Hadrian glanced over his shoulder. “Jane, don’t shoot the commander!” he yelled into his helmet comm, charging at the huge muton from behind. He stabbed his own stun rod into its side. There was a hiss of electrical discharge but the alien seemed unaffected, spinning and slashing its rod at the Marine. Hadrian dodged and stabbed it again, driving the rod into its armpit, but the alien kept turning, and smashed him with a cross that flipped him over onto his back.

Vasily was having trouble getting up; his armor had been damaged to the point where it was reluctant to obey his commands. “Cat, stun this guy? You still alive?”

On command, a stun bomb exploded against the commander’s chest, enveloping it vapors. But once again the alien seemed unaffected, stepping through the swirling gas without hesitation. It lowered its rod and pointed it at the Alphas still lingering near the lift; a bright beam of white light pulsed from the end of it, and there was a flash that left Catalina and Mary on their backs, dazed. Jane, a few paces distant, had the muton in her sights, but held her fire. The rest of the aliens were out of the fight, leaving them alone with the commander.

Vasily rose, staggering as the actuators in the left leg of his armored suit whined and bucked. Hadrian had rolled out of the alien’s reach, and was getting up as well. “Stun rod doesn’t do anything to him,” he said.

“Hell it doesn’t,” Vasily said. “Keep trying!”

The two came forward again, flanking the alien between them. Vasily slammed his rod into the alien’s chest, but it countered with a jab of its rod that drove the Russian back and nearly took him off his feet again. Through some last desperate reserve of effort Vasily surged forward again, meeting the alien’s swing with a parry that nearly tore his stun rod in two. He thrust his weapon at the alien’s face, and actually scored along the side of its helmet, but the alien merely reached out and grabbed hold of his wrist, smashing down with the rod in its other hand. The first blow crumpled the armor plate protecting Vasily’s shoulder. The second pounded him in the side of his head, denting his helmet and tearing away the visor.

Hadrian, meanwhile, was stabbing the alien in the back, the neck, the legs, counting off with each hit. Mary shot the commander with her plasma pistol, but it barely heeded the hit, and Jane put a hand on her arm, lowering the weapon. “Mary, can you do something with your mind?”
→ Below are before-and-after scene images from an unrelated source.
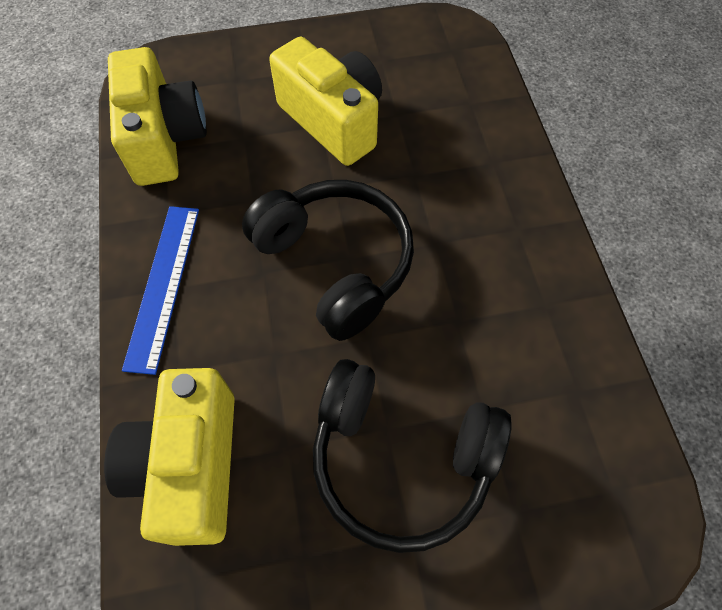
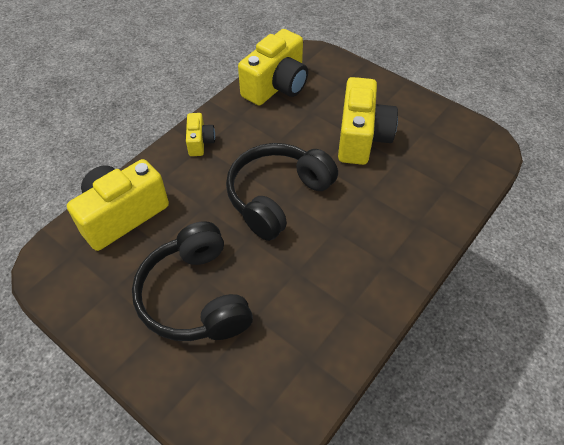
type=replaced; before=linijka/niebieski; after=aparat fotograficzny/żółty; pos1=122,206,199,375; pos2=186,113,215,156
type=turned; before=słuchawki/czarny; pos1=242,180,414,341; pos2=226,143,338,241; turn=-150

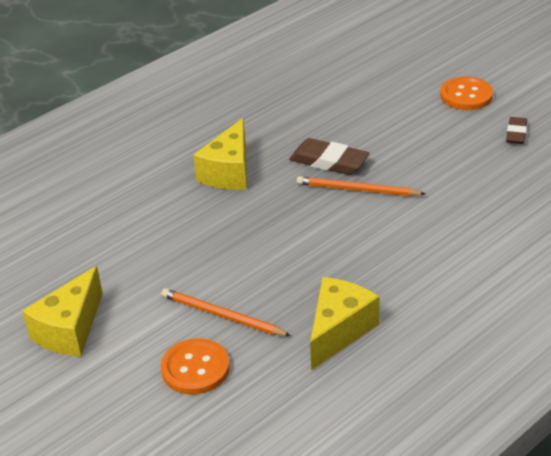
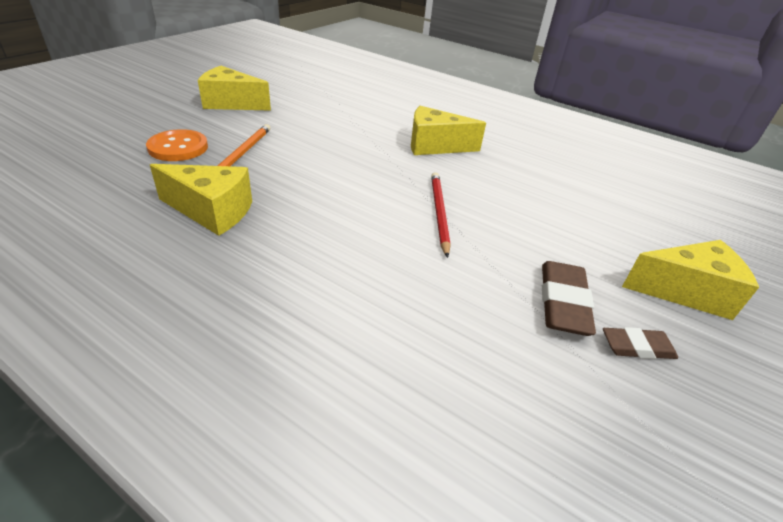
type=moved; before=gumka do mazania/brązowy; pos1=289,138,370,175; pos2=542,261,596,336
type=recoloured; before=ołówek/pomarańczowy; after=ołówek/czerwony; pos1=297,176,425,196; pos2=431,172,451,258
type=replaced; before=guzik/pomarańczowy; after=ser/żółty; pos1=440,77,493,110; pos2=622,240,759,320

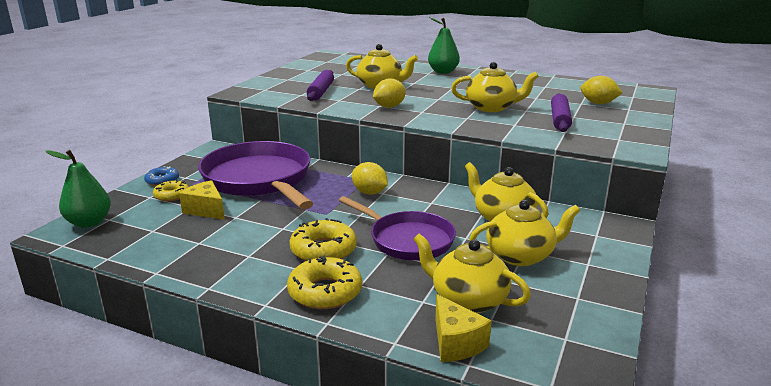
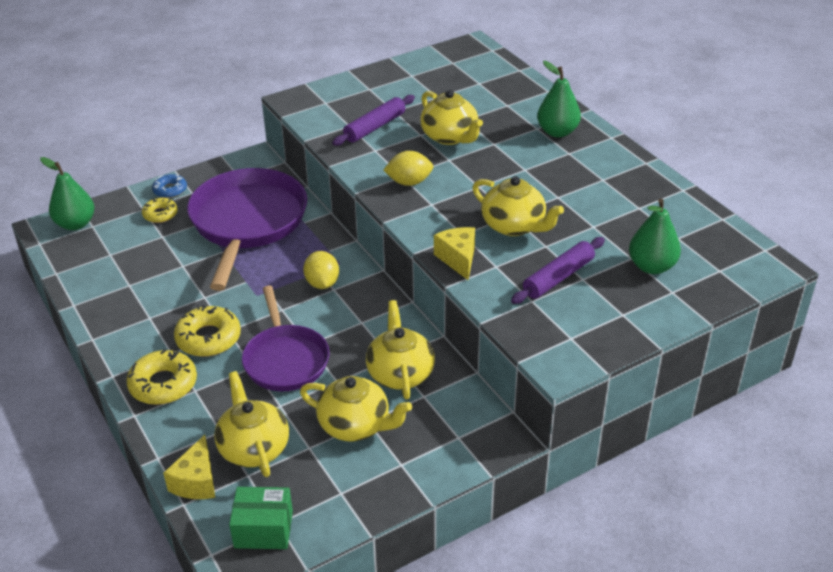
type=moved; before=ser/żółty; pos1=179,180,225,220; pos2=434,227,475,280
type=replaced; before=cytryna/żółty; after=gruszka/zielony; pos1=580,76,622,104; pos2=629,199,681,274
type=added; after=pudełko/zielony; pos2=229,487,293,549

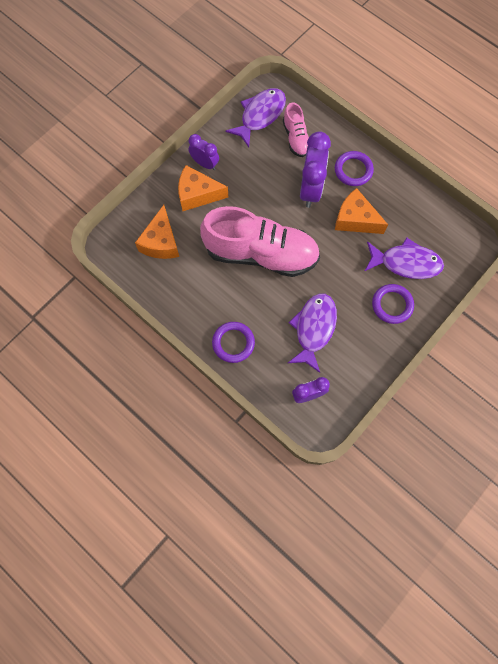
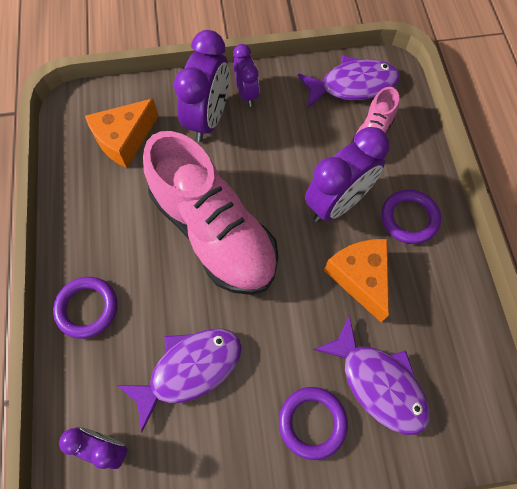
type=replaced; before=ser/pomarańczowy; after=budzik/fioletowy; pos1=178,165,228,211; pos2=174,30,229,142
The Indian doctor shook her head. “I’ll… I’ll try.” She closed her eyes and focused on the alien, groaning as the sheer power of its rage surged over her.

“Six! Seven! Eight!” Hadrian yelled.

“I get it, he tough!” Vasily yelled back. He tried to tear free, but the alien spun him around, knocking Hadrian down. Its iron grip on the Russian didn’t soften in the least, and the alien bent him down to his knees, lifting its rod again. It might have killed him had it struck him on the head once more, but he brought his free arm up, taking the blow but breaking his arm in the process.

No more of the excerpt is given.